### YOUR TASK
All records below are to be transcribed exactly, with every picture left out.

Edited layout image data
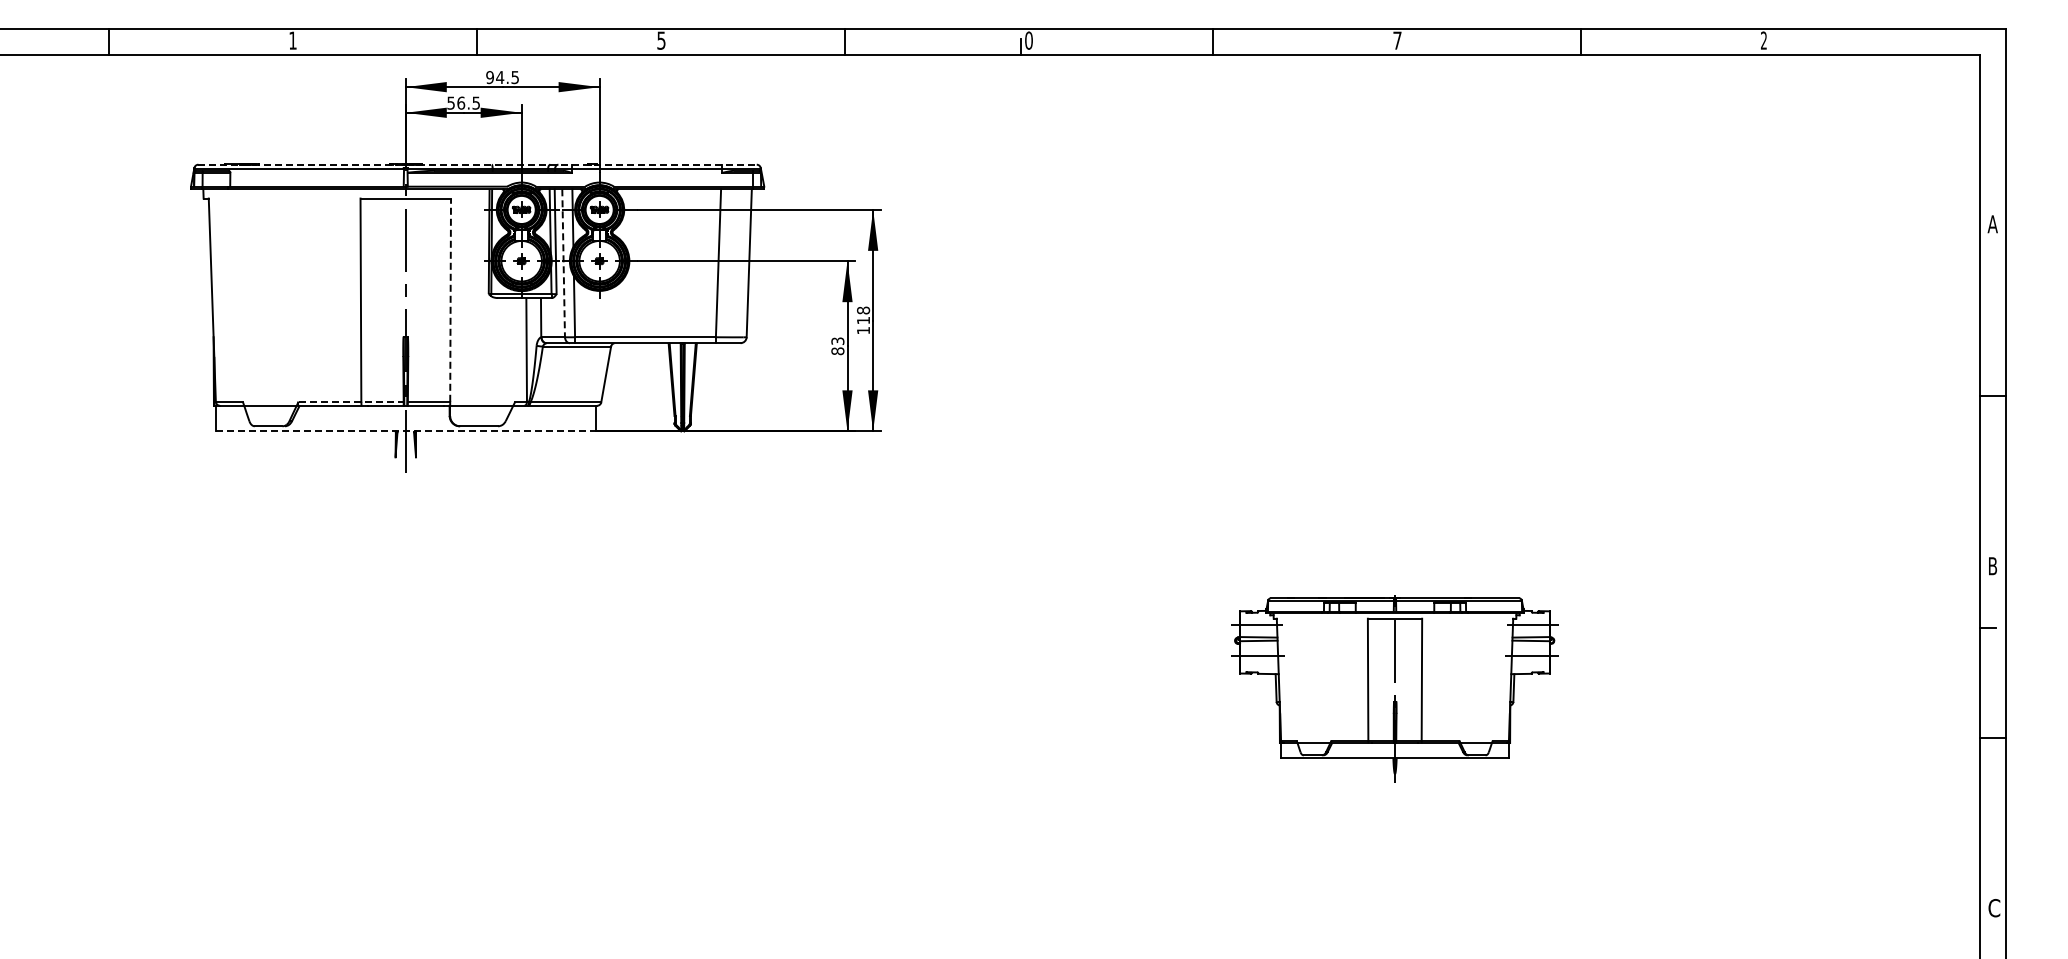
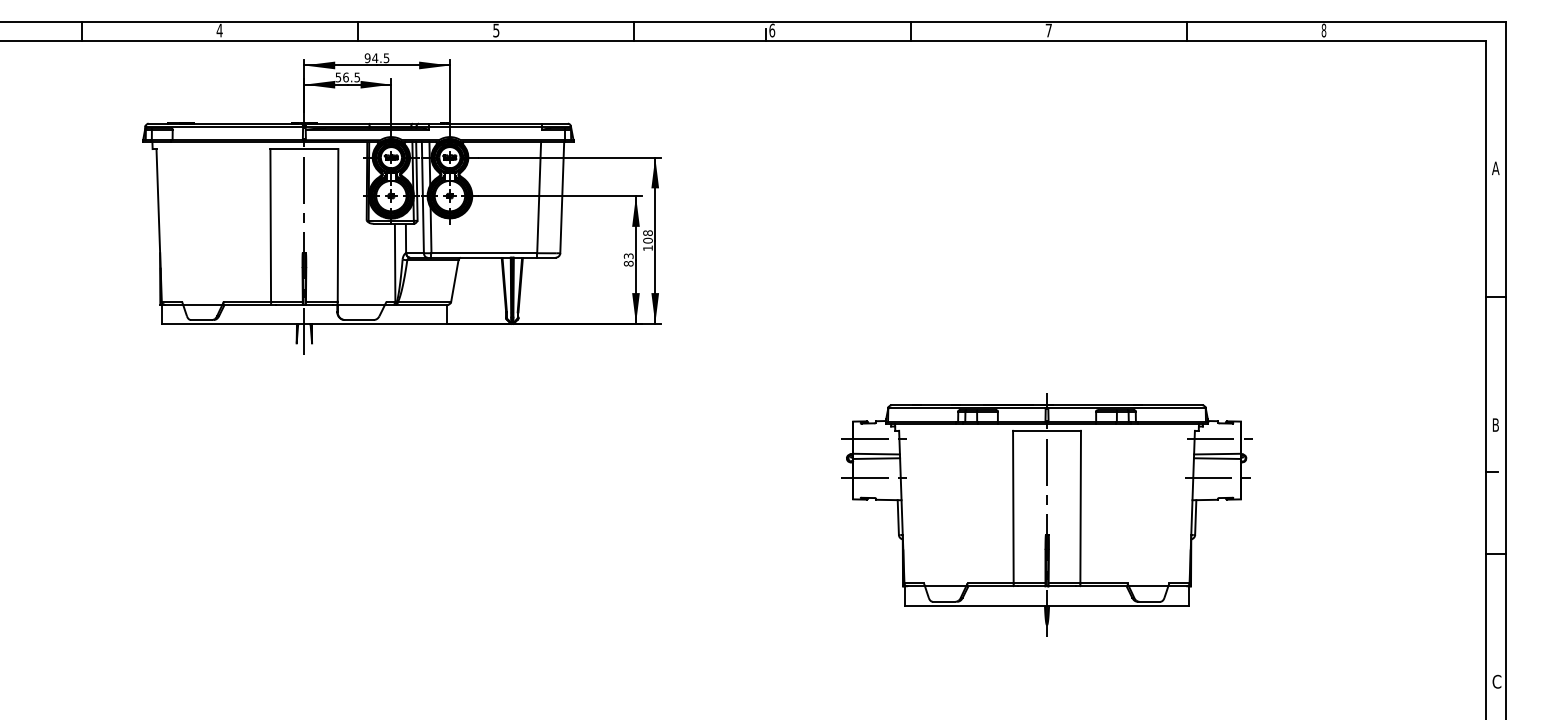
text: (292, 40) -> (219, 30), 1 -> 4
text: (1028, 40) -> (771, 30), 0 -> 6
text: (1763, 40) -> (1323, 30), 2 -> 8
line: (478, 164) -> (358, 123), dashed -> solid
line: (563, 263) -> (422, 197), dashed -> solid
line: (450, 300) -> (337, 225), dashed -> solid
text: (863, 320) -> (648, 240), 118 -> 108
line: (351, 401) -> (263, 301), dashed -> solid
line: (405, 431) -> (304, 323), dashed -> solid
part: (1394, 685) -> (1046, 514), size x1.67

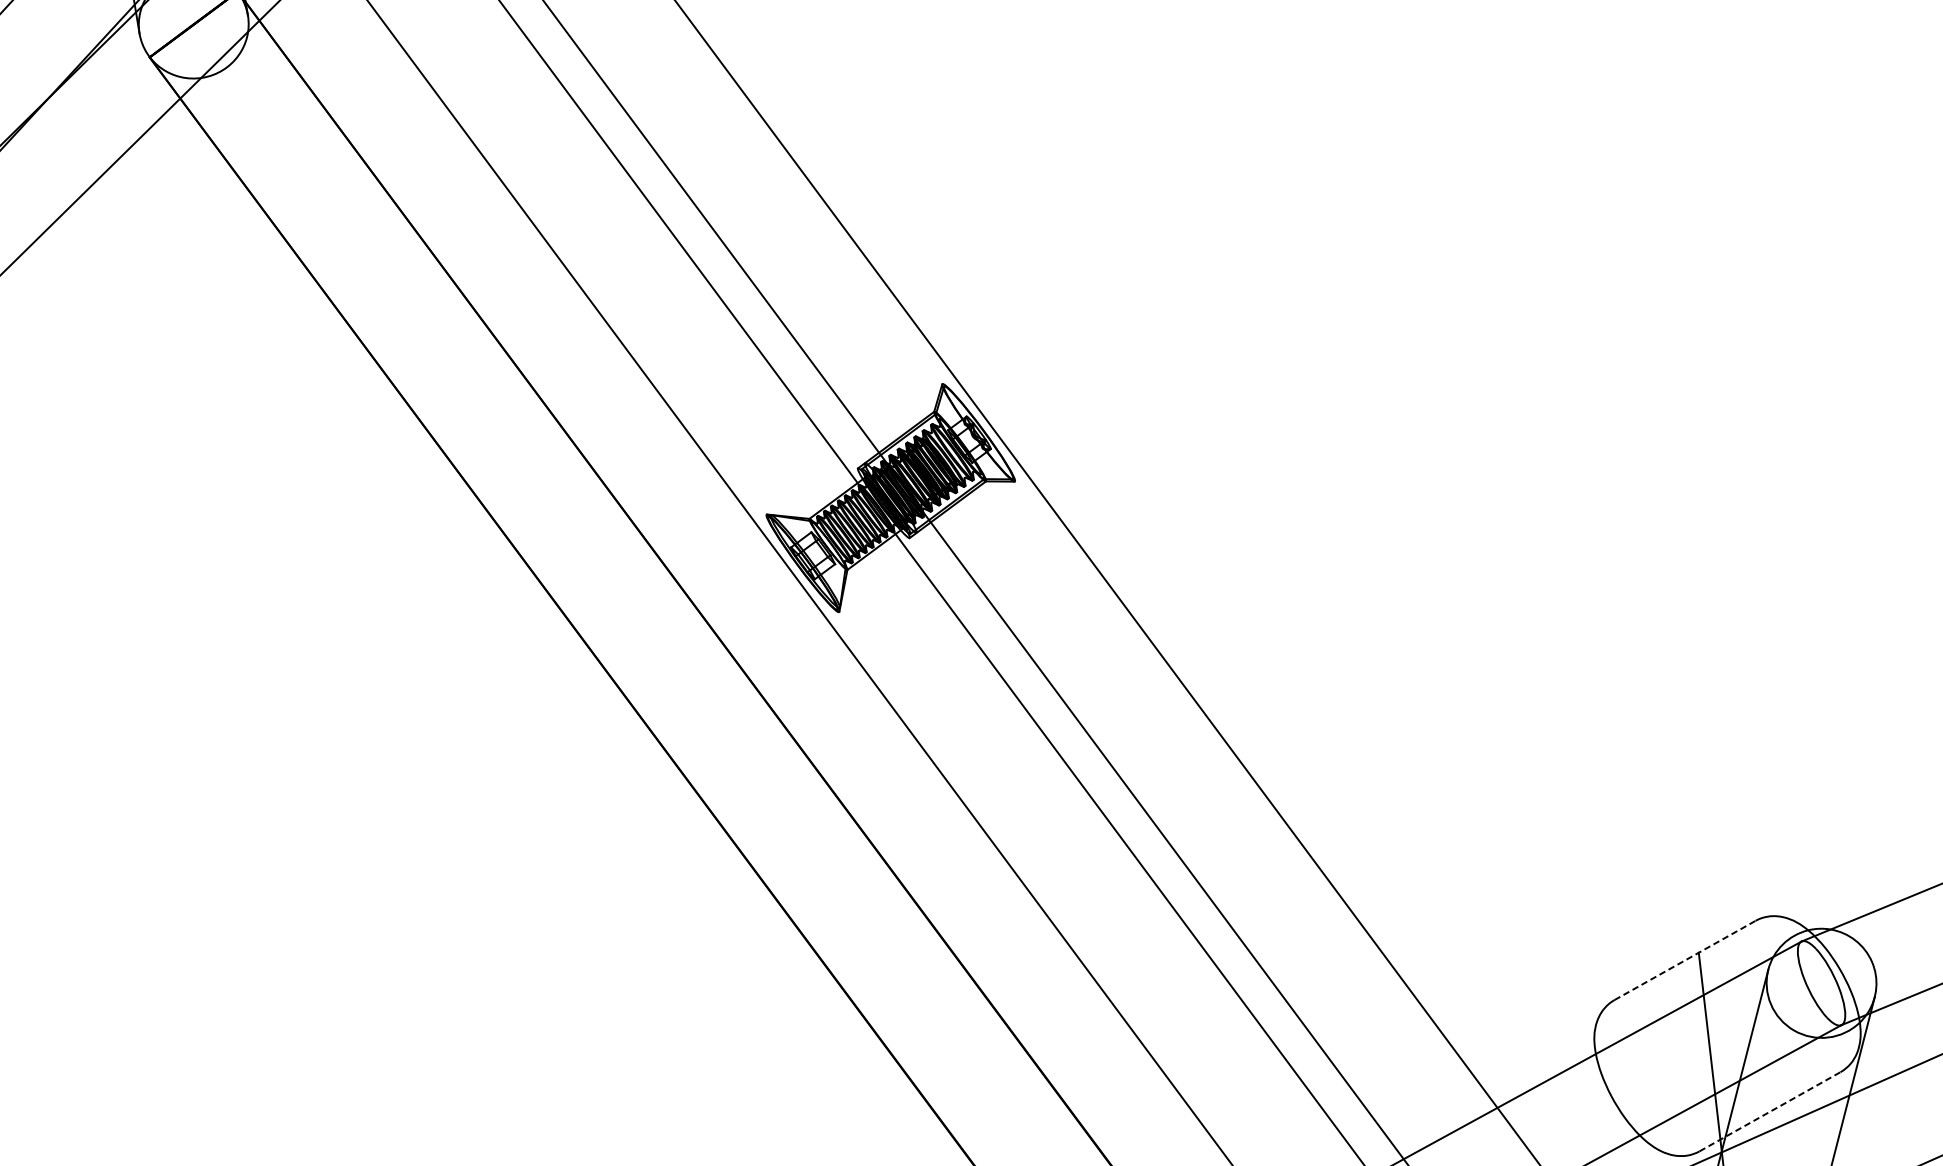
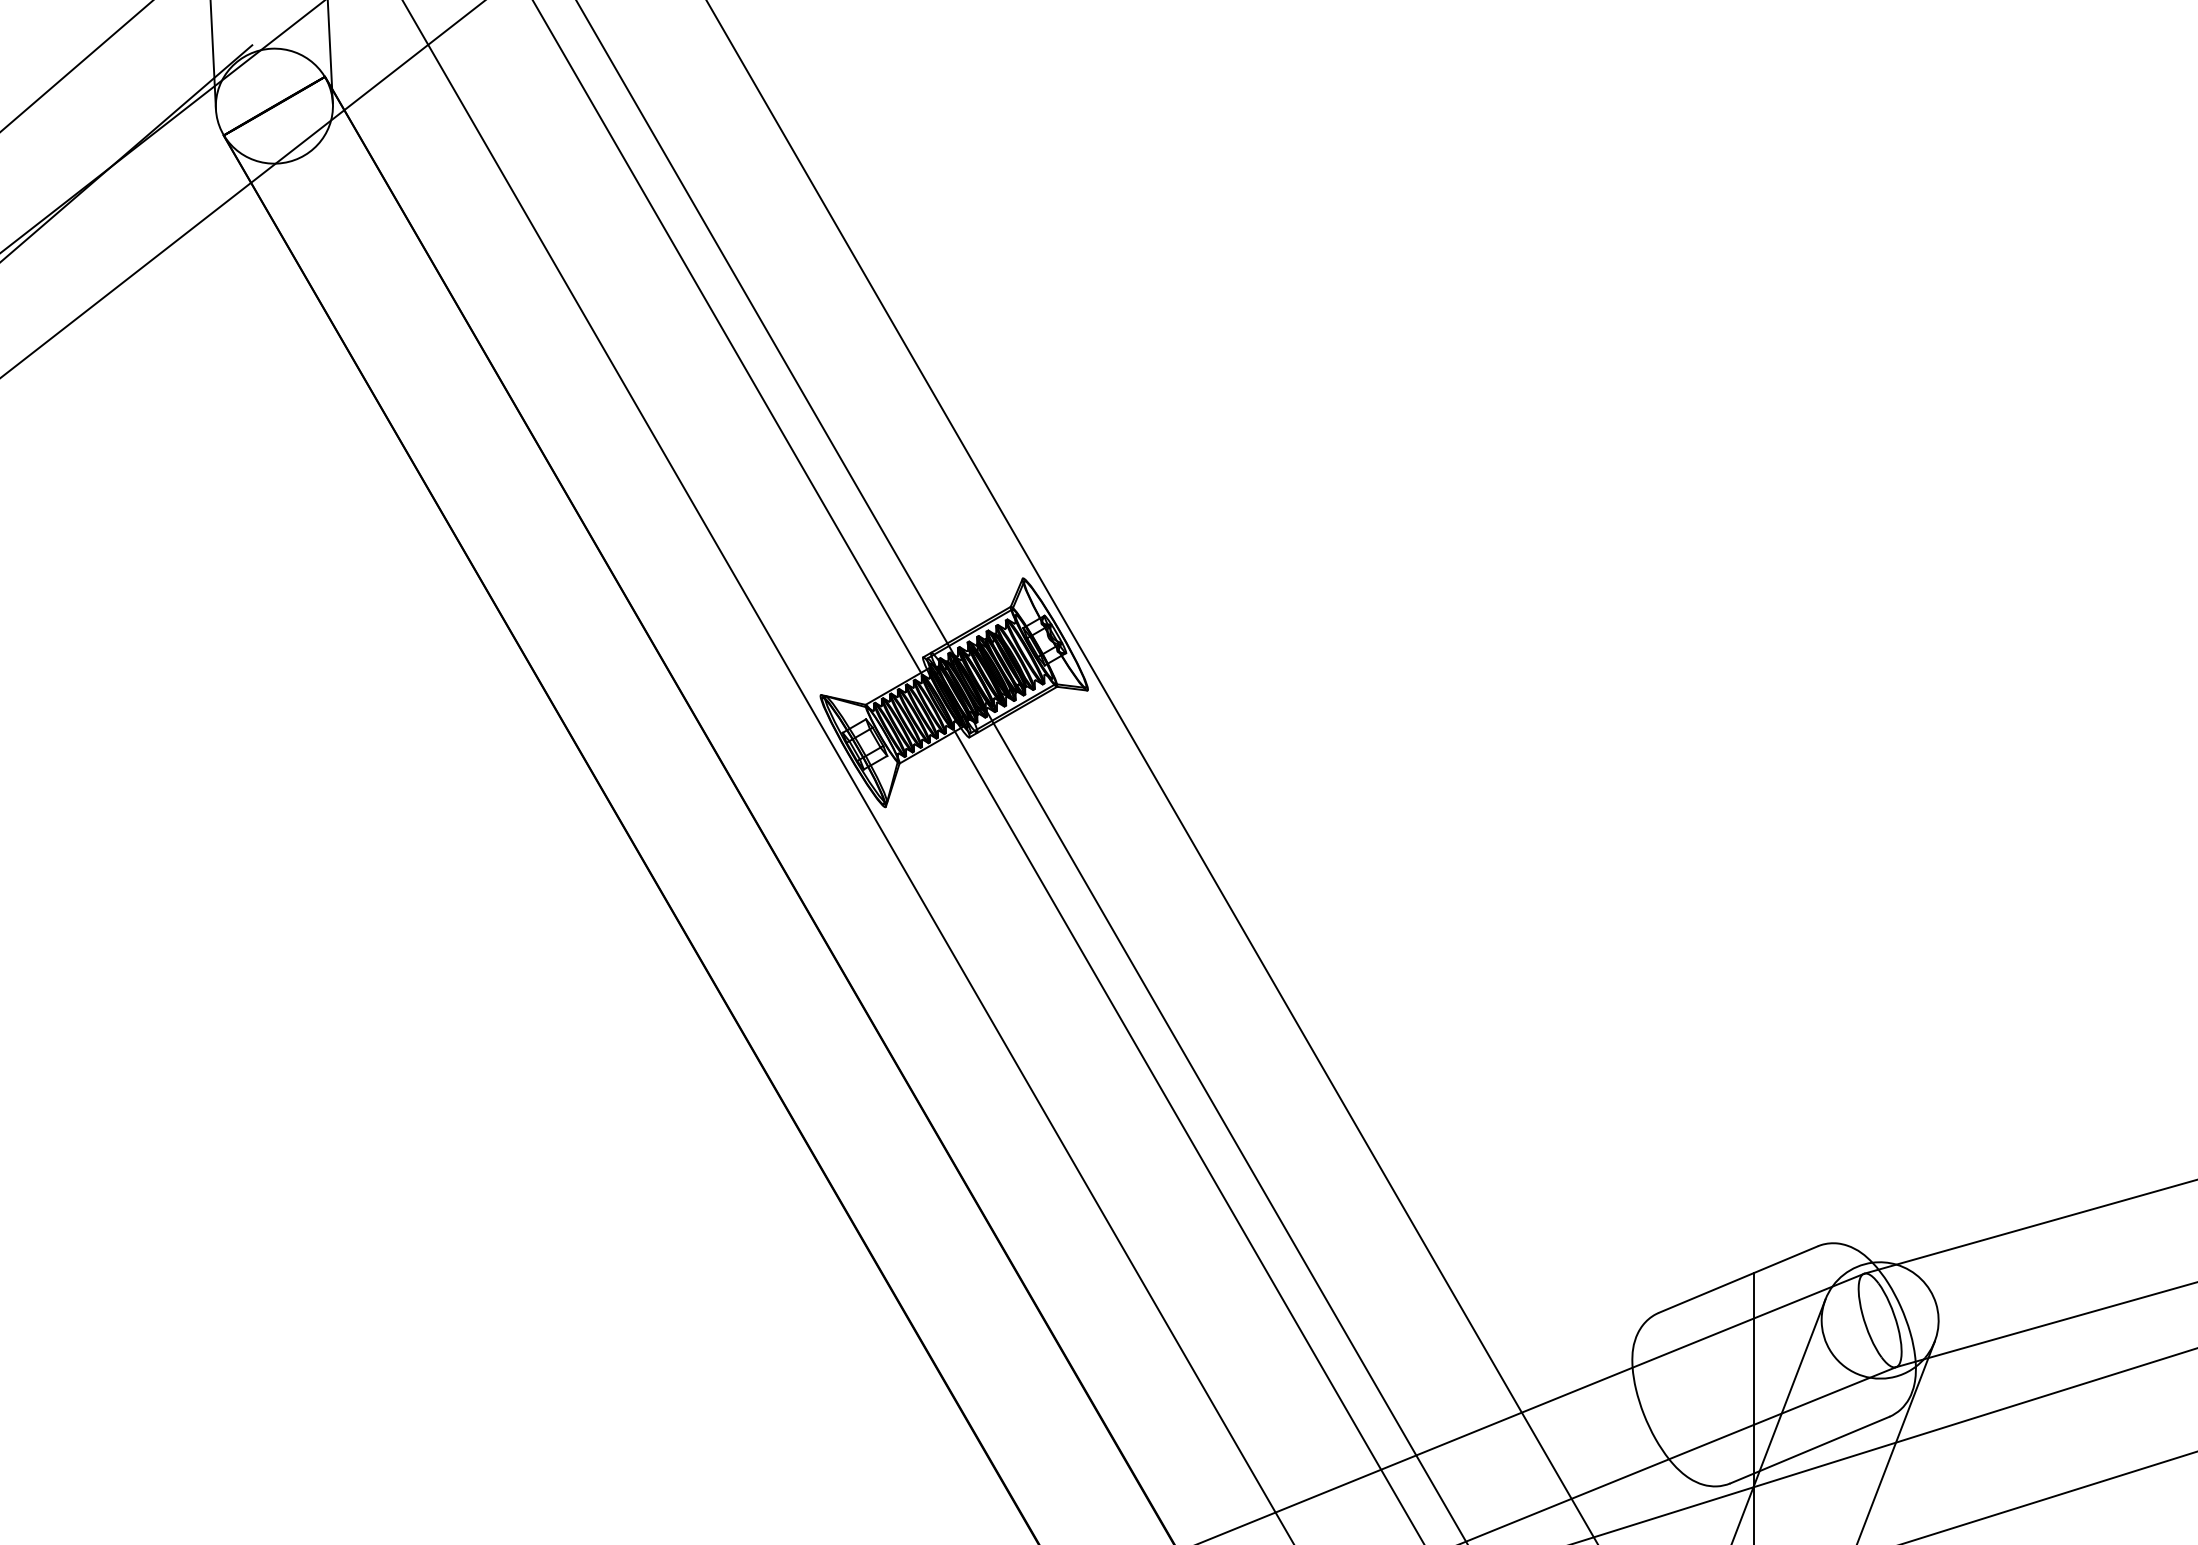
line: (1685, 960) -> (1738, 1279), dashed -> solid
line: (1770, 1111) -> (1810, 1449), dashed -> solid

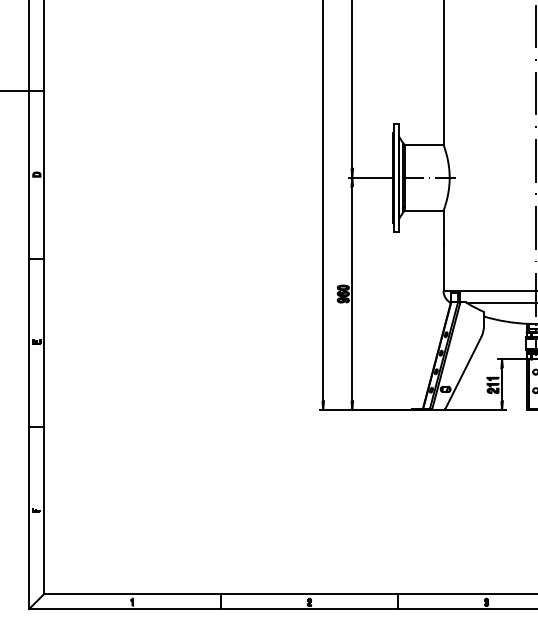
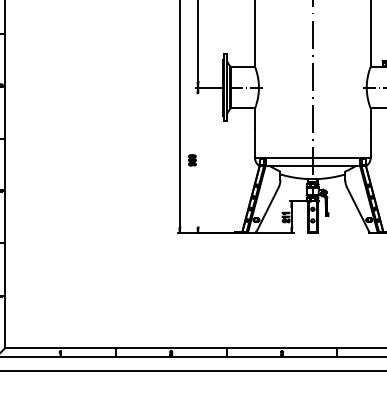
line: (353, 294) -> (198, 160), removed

### REPLY TO THE EXERCISE
text: (292, 40) -> (219, 30), 1 -> 4
text: (1028, 40) -> (771, 30), 0 -> 6
text: (1763, 40) -> (1323, 30), 2 -> 8
line: (478, 164) -> (358, 123), dashed -> solid
line: (563, 263) -> (422, 197), dashed -> solid
line: (450, 300) -> (337, 225), dashed -> solid
text: (863, 320) -> (648, 240), 118 -> 108
line: (351, 401) -> (263, 301), dashed -> solid
line: (405, 431) -> (304, 323), dashed -> solid
part: (1394, 685) -> (1046, 514), size x1.67

line: (1685, 960) -> (1738, 1279), dashed -> solid
line: (1770, 1111) -> (1810, 1449), dashed -> solid

line: (353, 294) -> (198, 160), removed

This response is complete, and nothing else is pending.